Tuesday, April 29, 2014

Caine Prize Blogathon: The Intervention



Tendai Huchu’s The Intervention, shortlisted for the Caine Prize for African Writing this year (find the link to the story here), carries as much heft in analogy as it is lighthearted. A group of Zimbabwean friends in the United Kingdom meets socially, and what unfolds is a half-hearted intervention aimed at resolving a couple’s relationship problems – an intervention that is hindered by news on television on elections in Zimbabwe, and is, ultimately, as unsuccessful as the real life intervention in that country.

The story’s lightheartedness grips one from the first paragraph, and serious minded folks may find it a little superfluous that it has been shortlisted in the first place. They might find the thin prose a little off-putting. Older folks, having to ruminate over phrases like “effing Zulu”, “got me a Bud”, “ultra-crap”, “meant a fart”, and more, might find it a flippant reminder of the waywardness of the language of modern youth. “Afro-poets” might find resonance with the narrator’s sudden poetic outburst, as spontaneous and passionate as it is; in fact, they might find the entire story a poetic polemic of Africa, an anguished cry of whither the motherland. Huchu actually provides a wonderful description of poetic souls:

“There’s a sixth sense by which poetic souls become aware of one another. By poetic souls, I mean not only poets or readers of poetry, but those for whom poetry induces profound emotion and a heightened understanding of the world.”

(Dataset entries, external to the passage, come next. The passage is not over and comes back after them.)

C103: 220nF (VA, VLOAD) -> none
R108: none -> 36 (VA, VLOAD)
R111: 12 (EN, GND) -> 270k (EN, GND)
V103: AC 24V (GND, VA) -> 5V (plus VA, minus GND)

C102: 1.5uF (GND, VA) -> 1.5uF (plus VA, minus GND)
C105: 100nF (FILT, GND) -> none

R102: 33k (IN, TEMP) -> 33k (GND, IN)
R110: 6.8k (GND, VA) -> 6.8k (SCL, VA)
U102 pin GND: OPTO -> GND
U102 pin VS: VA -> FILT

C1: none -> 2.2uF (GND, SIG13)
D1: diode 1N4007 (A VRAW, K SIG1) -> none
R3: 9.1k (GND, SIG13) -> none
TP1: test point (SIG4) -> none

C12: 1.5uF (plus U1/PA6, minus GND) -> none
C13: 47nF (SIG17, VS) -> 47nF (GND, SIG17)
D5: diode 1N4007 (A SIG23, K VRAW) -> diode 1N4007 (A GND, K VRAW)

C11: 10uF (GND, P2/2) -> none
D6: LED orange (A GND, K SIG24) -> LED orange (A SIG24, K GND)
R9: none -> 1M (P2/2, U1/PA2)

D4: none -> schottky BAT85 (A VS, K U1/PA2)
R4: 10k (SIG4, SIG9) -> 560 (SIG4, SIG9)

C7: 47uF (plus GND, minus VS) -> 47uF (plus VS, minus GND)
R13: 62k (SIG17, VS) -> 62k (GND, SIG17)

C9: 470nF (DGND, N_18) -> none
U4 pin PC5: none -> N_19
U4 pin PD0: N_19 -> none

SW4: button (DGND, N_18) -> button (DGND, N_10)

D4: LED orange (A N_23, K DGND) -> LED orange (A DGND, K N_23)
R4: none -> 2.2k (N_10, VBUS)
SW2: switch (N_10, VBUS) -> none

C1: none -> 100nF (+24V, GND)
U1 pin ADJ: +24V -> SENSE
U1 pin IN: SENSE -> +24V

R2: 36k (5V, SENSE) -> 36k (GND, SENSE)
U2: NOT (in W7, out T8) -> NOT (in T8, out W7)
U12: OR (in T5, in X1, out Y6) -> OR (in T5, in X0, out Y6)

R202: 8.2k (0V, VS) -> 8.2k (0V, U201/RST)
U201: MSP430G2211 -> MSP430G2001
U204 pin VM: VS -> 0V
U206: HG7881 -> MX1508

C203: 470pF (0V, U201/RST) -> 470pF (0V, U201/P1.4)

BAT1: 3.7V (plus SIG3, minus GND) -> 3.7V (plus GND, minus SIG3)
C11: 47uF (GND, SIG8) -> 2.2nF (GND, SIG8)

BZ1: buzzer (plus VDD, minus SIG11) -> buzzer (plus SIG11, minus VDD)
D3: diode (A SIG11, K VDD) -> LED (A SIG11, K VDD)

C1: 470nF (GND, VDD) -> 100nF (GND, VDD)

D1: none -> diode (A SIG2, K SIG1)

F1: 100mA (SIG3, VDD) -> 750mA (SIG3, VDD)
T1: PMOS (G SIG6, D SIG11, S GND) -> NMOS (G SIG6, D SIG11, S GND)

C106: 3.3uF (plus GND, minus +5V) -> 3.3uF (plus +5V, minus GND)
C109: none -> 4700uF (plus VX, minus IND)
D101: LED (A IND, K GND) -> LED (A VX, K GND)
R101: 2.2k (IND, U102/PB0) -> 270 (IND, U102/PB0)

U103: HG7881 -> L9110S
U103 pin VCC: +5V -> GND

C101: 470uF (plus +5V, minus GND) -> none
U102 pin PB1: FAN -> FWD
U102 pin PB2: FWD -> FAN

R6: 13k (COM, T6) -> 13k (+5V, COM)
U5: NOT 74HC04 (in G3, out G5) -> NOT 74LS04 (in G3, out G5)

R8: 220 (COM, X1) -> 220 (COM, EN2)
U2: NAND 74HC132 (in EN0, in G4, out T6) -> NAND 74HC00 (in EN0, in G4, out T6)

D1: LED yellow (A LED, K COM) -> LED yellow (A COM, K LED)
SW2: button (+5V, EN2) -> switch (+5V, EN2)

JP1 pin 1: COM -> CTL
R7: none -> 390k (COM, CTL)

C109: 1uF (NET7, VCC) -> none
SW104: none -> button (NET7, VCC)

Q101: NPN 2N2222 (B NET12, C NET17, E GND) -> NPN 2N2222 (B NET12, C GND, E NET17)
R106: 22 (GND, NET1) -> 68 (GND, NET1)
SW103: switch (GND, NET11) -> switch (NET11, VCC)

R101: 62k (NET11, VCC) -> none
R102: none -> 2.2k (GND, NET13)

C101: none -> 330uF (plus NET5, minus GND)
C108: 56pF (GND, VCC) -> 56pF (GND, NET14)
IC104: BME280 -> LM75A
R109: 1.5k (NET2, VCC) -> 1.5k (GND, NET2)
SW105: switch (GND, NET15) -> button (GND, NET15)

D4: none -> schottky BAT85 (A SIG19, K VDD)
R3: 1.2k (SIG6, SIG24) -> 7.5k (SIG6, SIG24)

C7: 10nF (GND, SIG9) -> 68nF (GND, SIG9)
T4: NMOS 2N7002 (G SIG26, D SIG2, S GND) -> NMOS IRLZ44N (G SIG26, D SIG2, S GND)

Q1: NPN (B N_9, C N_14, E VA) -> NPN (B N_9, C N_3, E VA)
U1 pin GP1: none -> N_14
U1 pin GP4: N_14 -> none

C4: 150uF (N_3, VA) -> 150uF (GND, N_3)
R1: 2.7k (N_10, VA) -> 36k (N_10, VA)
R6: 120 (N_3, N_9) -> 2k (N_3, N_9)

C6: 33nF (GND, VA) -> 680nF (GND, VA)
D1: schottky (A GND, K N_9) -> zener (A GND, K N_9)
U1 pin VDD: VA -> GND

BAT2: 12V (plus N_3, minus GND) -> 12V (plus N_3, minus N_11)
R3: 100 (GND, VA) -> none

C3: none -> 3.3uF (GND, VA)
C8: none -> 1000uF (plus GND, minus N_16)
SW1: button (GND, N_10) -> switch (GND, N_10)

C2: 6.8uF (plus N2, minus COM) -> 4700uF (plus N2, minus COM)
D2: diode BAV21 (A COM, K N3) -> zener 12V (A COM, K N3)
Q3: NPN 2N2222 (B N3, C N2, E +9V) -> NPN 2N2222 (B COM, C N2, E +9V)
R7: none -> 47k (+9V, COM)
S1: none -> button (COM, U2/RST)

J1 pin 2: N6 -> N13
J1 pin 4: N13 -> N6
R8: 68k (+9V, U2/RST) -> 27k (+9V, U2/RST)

For the young and young at heart good timers, well, they might see it as a jolly good story on how not to take life too seriously.

However, let not the story’s lightheartedness and simplicity deceive you. It is a well meaning commentary on quite a number of issues – Zimbabwe’s and Africa’s malaise and hopeless interventions; lives in exile – such as helplessness (“Nothing we said or did meant a fart”) and dislocation (kids not speaking Shona); and contradictions – Z is secretly happy that The Party has won as he has a pending asylum application which would have been jeopardized if the opposition won. The analogies are all too clear, and quite apt. There is no scratching of the head, no attempt at literary esotericism, and thus the story is easy to connect with.

Is Huchu’s offering a throwback to NoViolet Bulawayo’s We Need New Names – whose juvenile humour and lightheartedness makes reading through heavy themes effortless, much like The Intervention? Will it win as We Need New Names won? Well, we just have to wait and see.